Time Steppers

Time stepping integration schemes.

Explicit Time Stepping

ExplicitFixed

class onscale.timesteppers.ExplicitFixed(num_steps: int, step_size: float)

Fixed timesteps with explicit integration

Parameters:

num_steps – Number of time steps to take
step_size – Size of each time step (in global time units)

static from_dict(data: Dict[str, Any], sim: Simulation | None = None) → Node: Construct this node from serialized dictionary data

to_json() → str: Convert this node into JSON representation

property uuid: str: Get the UUID associated with this node.

ExplicitCFL

class onscale.timesteppers.ExplicitCFL(end_time: float, cfl: float = 0.8, max_steps: int = 5000)

Courant-Friedrichs-Lewy timesteps with explicit integration

Parameters:

end_time – Final time of the simulation (starting at 0) in global time units
cfl – CFL factor to compute adapative time steps
max_steps – Maximum number of steps to take. Used to prevent long running simulations if adaptive step grows small.

static from_dict(data: Dict[str, Any], sim: Simulation | None = None) → Node: Construct this node from serialized dictionary data

to_json() → str: Convert this node into JSON representation

property uuid: str: Get the UUID associated with this node.

ExplicitAuto

class onscale.timesteppers.ExplicitAuto(end_time: float)

Fixed simulation runtime with explicit integration

Time step size will be automatically determined by the solver.

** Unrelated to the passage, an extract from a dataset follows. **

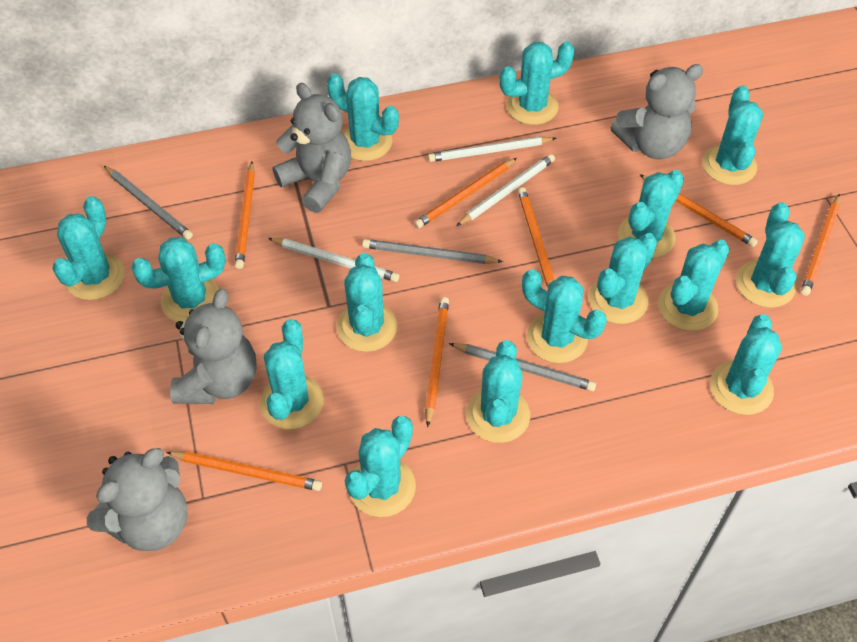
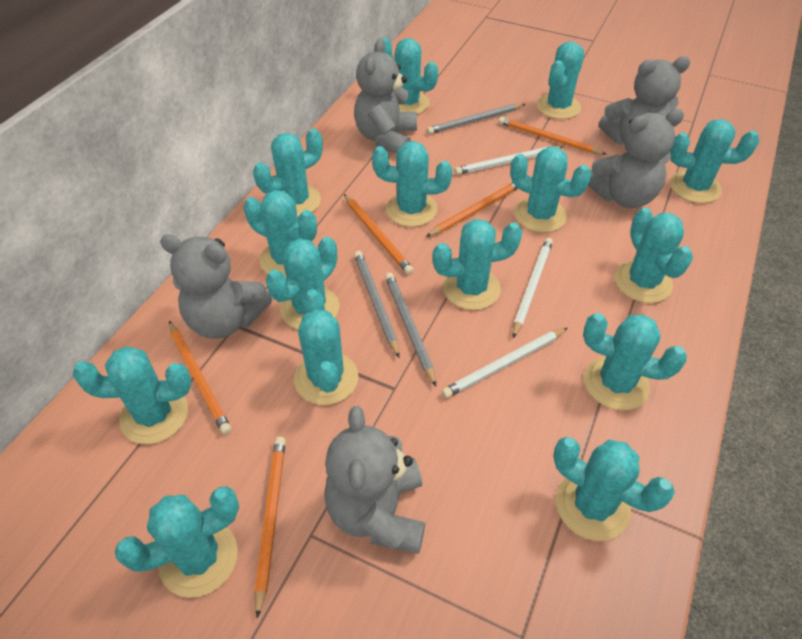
grey teddy bear: 4 -> 5
orange pencil: 7 -> 5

Parameters:: end_time – Final time of the simulation (starting at 0) in global time units

static from_dict(data: Dict[str, Any], sim: Simulation | None = None) → Node: Construct this node from serialized dictionary data

to_json() → str: Convert this node into JSON representation

property uuid: str: Get the UUID associated with this node.

Implicit Time Stepping

ImplicitFixed

class onscale.timesteppers.ImplicitFixed(num_steps: int, step_size: float, scheme: str | None = None, **scheme_args: Any)

Fixed timesteps with implicit integration

Parameters:

num_steps – Number of time steps to take
step_size – Size of each time step (in global time units)
scheme – Implicit integration scheme to use. If not specified, will default to solver selection.
scheme_args –
Additional optional arguments for the scheme used. Arguments supported are:
- ’generalized_alpha’
  - ’rho’ (float): Spectral radius [0, 1]
- ’theta’
  - ’theta’ (float): Value in [0, 1]. If ‘theta=0.0’, then is equivalent to forward Euler. If ‘theta=1.0’, then is equivalent to backward Euler. If ‘theta=0.5’, then is equivalent to the mid-point implicit rule (default).

static from_dict(data: Dict[str, Any], sim: Simulation | None = None) → Node: Construct this node from serialized dictionary data

to_json() → str: Convert this node into JSON representation

property uuid: str: Get the UUID associated with this node.

ImplicitAdaptive

class onscale.timesteppers.ImplicitAdaptive(end_time: float, max_dt: float | None = None, max_steps: int = 5000, scheme: str | None = None, **scheme_args: Any)

Adaptive timesteps with implicit integration

Parameters:

end_time – Final time of the simulation (starting at 0) in global time units
max_dt – If specified, will limit the time step size
max_steps – Maximum number of steps to take. Used to prevent long running simulations if adaptive step grows small.
scheme – Implicit integration scheme to use. If not specified, will default to solver selection.
scheme_args –
Additional optional arguments for the scheme used. Arguments supported are:
- ’generalized_alpha’
  - ’rho’ (float): Spectral radius [0, 1]
- ’theta’
  - ’theta’ (float): Value in [0, 1]. If ‘theta=0.0’, then is equivalent to forward Euler. If ‘theta=1.0’, then is equivalent to backward Euler. If ‘theta=0.5’, then is equivalent to the mid-point implicit rule (default).

static from_dict(data: Dict[str, Any], sim: Simulation | None = None) → Node: Construct this node from serialized dictionary data

to_json() → str: Convert this node into JSON representation

property uuid: str: Get the UUID associated with this node.